Desde setembro de 2010, o Poder Judiciário paulista
apresenta a doação voluntária de sangue como pena restritiva de direitos para
autores de infrações de menor e médio potencial ofensivo.
A medida exige
que o Ministério Público ofereça mais de uma proposta de pena restritiva de
direitos ao autor da infração para garantir a voluntariedade do ato e que o
futuro doador ostente um passado imaculado, ou seja, não tenha sido processado
anteriormente.
No primeiro
ano de aplicação da medida, somente na 1ª Vara Criminal de Sorocaba, foram 415
doações por 165 pessoas.

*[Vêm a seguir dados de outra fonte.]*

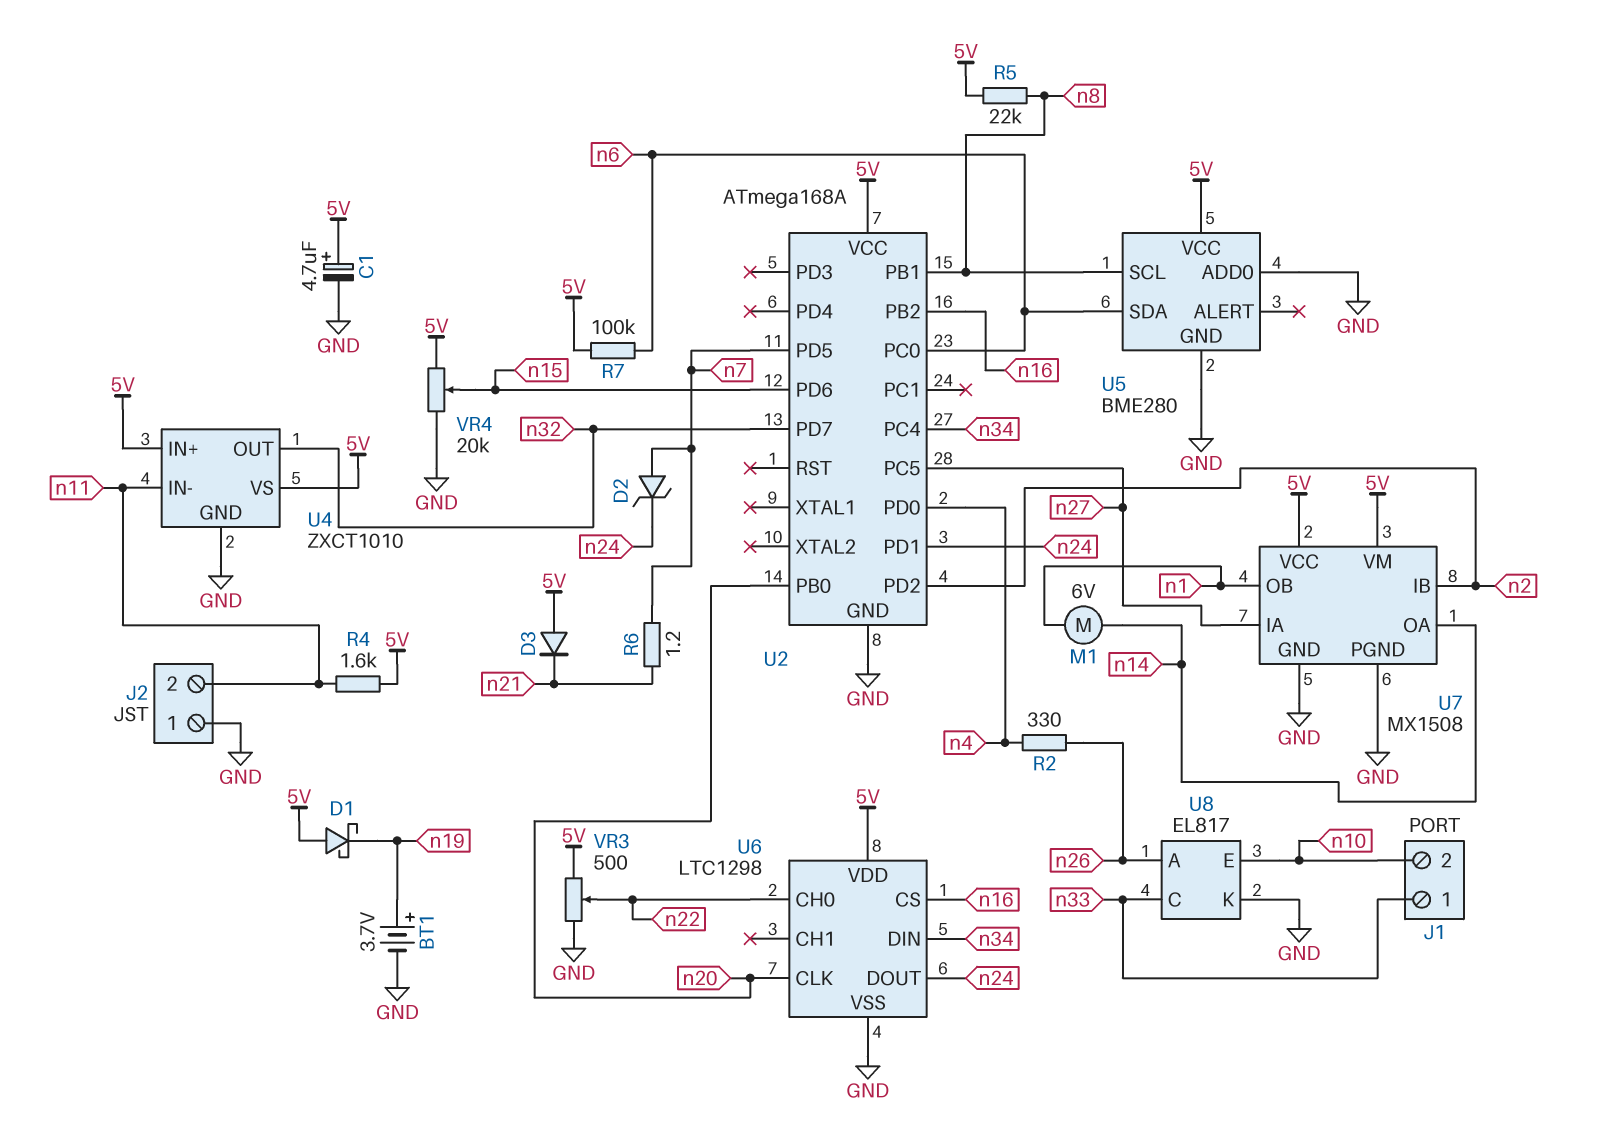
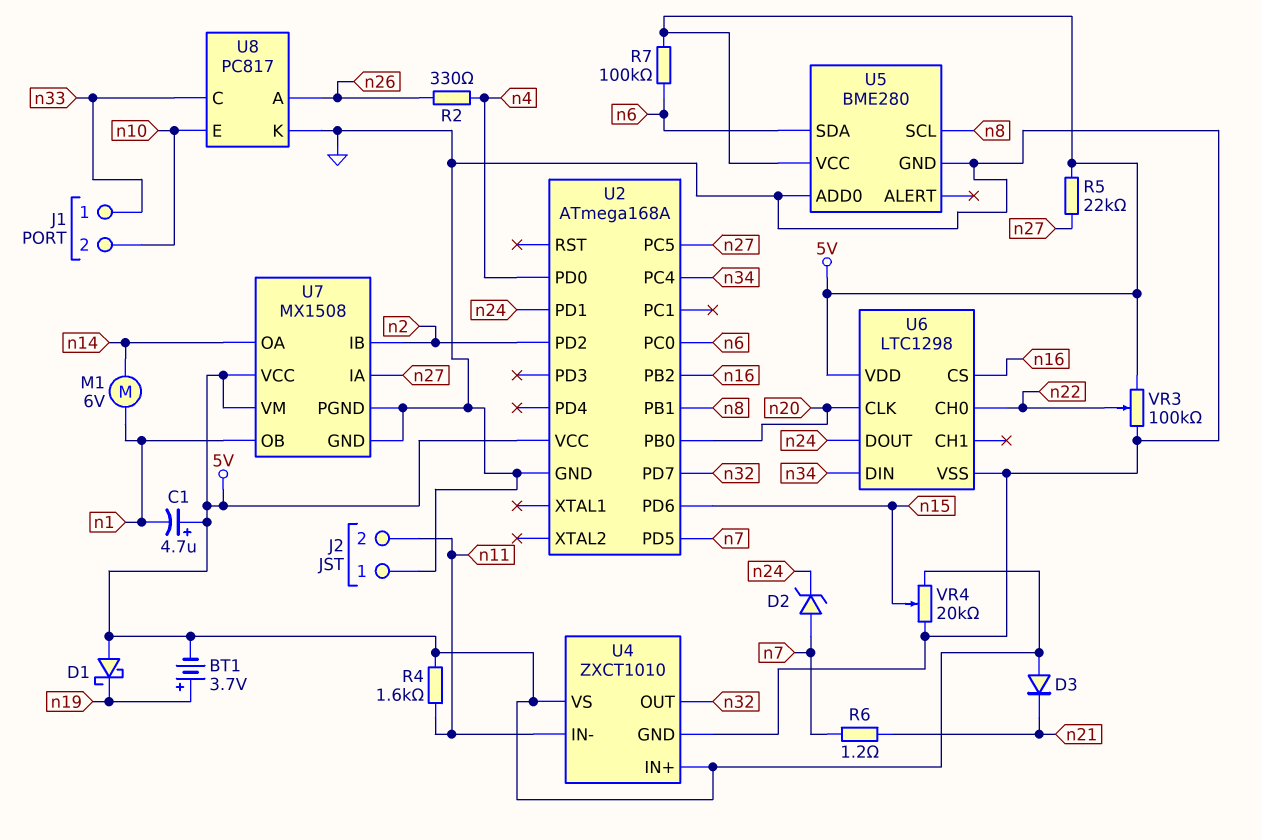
BT1: 3.7V (plus n19, minus GND) -> 3.7V (plus n19, minus 5V)
C1: 4.7uF (plus 5V, minus GND) -> 4.7uF (plus 5V, minus n1)
R5: 22k (5V, n8) -> 22k (5V, n27)
U8: EL817 -> PC817
VR3: 500 (5V, GND, wiper n22) -> 100k (5V, GND, wiper n22)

Para o juiz titular da Vara, Jayme Walmer de Freitas,
o Poder Judiciário pode auxiliar a saúde pública incrementando uma metodologia
que privilegie a voluntariedade, o altruísmo e que eleve a autoestima do
doador, ao cumprir uma pena salvando vidas. “Sem desmerecer o valor de uma pena
pecuniária ou de uma cesta básica, a nobreza do ato é a que mais se coaduna com
os anseios sociais que são a reinserção e a reeducação do infrator”, disse.
Ele ainda
acrescentou que se juízes e membros do Ministério Público, espalhados pelos
mais distantes lugares, unirem esforços para inserir a doação de sangue como
pena alternativa à prisão, nas hipóteses inseridas na Lei 9.099/95 – transação
penal e suspensão condicional do processo -, milhares de vidas seriam poupadas.